After three readings, we jumped into "chunking" our article by main ideas. Students were able to see the structure of the piece once they identified main ideas. By chunking the piece, students have an easier time understanding the article because each chunk is summarized and responded to. Summarizing the article chunks gives students a deeper understanding of the whole piece, synthesizing the information and putting it in their own words. Responding to the article allows students to ask questions, make comments, or connect the article to their own lives to elicit discussion. On the whole, reading, chunking, summarizing, and responding to the article took two days and my students rocked it! The heat didn't make it easy, but they read and reread, and then read again with great energy and participated in "brain breaks" to give us, well, a brain break.

AVID's challenge this week was the handshaking and introduction challenge. Students were first taught about proper handshakes and introductions as well as the benefits and appropriate times for those handshakes. We did a "handshake train" to practice and helped each other to find success in introductions. At the same time, we read nonfiction articles on the history or ice cream and one woman's lifelong love of chocolate chip cookies and practiced our Cornell Note-taking strategies as well as the nonfiction strategies tackled in my English class.  As usual, the drive and energy of my AVID class is such a nice way to end my day. Even with the heat, we ended the day as a classroom community, laughing and learning. Ms. Ahearn invited us into her class on Thursday for an early "Fun Friday" activity dealing with speaking and listening.

Friday found me at the District Office with the entire middle school English team where we learned about writing and the Common Core. I've received a lot of great strategies from our presenter, Julie Adams, and my students will benefit immensely. With the guest teacher, my English classes took a look at "commonly confused words" and made posters to present to their classmates, helping everyone understand how to decide which word to use. My AVID class created posters to present as well, but their focus was the topics covered in AVID so far and the value of those topics.

Don't forget to be awesome!!!
Kevin Laffin

Wednesday, September 9, 2015

Week 2: Better Late Than Never (Week of 9/4/2015)

Many apologies for the late blog post. Friday ended quickly and I moved this weekend so internet was nonexistent. But... we're back!!!

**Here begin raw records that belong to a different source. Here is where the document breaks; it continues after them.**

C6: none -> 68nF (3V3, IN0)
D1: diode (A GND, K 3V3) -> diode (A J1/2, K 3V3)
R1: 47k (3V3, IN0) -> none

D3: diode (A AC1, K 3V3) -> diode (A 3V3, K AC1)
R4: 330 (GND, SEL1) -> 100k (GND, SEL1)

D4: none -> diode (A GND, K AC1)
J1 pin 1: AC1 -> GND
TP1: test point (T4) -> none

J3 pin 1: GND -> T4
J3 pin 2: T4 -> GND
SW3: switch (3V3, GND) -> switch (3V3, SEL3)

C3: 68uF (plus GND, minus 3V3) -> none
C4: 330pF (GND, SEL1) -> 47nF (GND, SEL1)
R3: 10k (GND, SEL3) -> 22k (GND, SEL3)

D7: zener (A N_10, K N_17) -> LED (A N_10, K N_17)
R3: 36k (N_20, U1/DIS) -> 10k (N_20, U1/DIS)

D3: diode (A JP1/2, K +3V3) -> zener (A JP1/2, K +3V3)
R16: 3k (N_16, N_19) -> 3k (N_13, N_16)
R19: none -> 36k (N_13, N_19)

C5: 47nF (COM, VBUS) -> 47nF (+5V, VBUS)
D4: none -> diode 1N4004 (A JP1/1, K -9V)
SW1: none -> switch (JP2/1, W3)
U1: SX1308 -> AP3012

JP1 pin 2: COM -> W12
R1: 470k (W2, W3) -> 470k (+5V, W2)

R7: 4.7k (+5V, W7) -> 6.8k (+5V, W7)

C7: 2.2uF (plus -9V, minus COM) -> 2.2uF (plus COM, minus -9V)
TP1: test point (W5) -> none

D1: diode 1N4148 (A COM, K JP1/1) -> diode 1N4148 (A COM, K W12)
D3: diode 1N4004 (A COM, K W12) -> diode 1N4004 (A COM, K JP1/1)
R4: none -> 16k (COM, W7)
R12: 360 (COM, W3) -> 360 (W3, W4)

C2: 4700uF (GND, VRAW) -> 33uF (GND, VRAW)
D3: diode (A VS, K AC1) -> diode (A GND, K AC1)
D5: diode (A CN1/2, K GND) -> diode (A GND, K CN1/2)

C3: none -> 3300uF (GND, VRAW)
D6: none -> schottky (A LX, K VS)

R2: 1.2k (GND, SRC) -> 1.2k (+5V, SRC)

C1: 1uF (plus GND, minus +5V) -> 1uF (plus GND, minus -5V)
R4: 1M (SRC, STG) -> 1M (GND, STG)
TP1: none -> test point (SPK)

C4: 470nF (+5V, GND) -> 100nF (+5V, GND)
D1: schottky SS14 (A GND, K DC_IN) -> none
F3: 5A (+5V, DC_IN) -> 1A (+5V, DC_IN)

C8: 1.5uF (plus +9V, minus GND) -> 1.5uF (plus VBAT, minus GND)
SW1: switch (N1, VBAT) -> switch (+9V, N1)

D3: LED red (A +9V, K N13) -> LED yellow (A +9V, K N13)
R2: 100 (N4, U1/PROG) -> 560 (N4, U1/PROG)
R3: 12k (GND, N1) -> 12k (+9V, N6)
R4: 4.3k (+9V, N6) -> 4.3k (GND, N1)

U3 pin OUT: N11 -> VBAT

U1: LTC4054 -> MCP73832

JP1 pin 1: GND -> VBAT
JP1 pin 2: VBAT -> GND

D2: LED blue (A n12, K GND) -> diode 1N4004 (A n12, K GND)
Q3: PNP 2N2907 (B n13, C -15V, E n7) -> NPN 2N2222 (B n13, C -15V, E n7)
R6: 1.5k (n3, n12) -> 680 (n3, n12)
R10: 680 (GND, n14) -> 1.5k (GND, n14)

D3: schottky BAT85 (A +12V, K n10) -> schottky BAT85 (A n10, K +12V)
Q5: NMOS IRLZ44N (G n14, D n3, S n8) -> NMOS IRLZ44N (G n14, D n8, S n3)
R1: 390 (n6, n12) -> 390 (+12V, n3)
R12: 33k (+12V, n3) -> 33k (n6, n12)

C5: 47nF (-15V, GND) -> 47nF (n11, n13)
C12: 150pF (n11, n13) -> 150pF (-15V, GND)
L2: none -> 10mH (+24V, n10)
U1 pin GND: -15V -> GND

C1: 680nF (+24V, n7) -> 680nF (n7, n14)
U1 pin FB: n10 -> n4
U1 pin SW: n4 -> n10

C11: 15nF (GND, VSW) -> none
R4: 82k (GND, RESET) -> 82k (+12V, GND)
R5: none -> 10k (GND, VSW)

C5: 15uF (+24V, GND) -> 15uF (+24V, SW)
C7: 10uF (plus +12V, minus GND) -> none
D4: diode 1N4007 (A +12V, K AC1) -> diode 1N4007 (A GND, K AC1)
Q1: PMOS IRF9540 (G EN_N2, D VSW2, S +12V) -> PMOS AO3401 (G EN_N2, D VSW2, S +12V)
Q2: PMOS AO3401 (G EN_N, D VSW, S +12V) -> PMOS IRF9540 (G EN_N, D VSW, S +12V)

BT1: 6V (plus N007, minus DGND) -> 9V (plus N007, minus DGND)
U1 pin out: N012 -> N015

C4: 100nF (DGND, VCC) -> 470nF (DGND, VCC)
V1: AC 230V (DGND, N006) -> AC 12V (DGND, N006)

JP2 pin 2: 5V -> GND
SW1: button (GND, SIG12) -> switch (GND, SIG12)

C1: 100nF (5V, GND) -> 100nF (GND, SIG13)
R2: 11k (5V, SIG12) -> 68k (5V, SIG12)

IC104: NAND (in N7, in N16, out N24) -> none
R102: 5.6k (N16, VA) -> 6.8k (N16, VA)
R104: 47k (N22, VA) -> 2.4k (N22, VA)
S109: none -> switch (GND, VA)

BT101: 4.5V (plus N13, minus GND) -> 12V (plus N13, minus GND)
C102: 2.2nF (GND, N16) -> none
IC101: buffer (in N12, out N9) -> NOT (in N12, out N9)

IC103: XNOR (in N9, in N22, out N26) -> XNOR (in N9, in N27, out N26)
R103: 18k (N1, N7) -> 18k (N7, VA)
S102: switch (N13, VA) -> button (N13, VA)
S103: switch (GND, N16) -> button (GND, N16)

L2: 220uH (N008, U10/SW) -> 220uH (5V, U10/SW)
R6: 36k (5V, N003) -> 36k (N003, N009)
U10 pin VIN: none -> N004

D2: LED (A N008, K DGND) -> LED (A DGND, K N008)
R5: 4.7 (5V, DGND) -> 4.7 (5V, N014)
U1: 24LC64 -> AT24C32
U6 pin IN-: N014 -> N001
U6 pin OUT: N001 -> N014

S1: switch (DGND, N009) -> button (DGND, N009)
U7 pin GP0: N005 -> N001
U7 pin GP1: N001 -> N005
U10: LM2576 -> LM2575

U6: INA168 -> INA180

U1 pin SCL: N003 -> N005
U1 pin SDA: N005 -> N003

My AVID class was issued a challenge, to SLANT in each class (sit up/in front, lean forward, ask good questions, nod their head, talk to their teacher). They did an amazing job and helped each other reach their goal! We also started learning how to take Cornell Notes and are getting ready for our first binder check (organization is key). I've been really impressed with our conversations in class and am so proud of my amazing students!!!

In English, we began learning about the elements and structure of nonfiction. Through a Prezi (created by someone else and edited by me to fit the needs of my class), we learned that the parts of nonfiction can help us understand what we're reading before we even read the entire text. For example, we learned that titles and headings provide a brief, sometimes vague, synopsis or summary of the chapter. Pictures and captions can make math, history, and science come alive by providing examples. Footnotes and sidebars can help add information to the text when it wouldn't make sense inside the actual text. Admittedly, the week was a bit note heavy but we had some "brain breaks" built into our lessons to break up the monotony and give our hands a break. I really like getting my students talking about their information and going over it with classmates. The more they talk about what they learned, the more likely it is that they'll remember it for later. My English classes were troopers as we headed into our nonfiction quiz and I know that they rocked the quiz!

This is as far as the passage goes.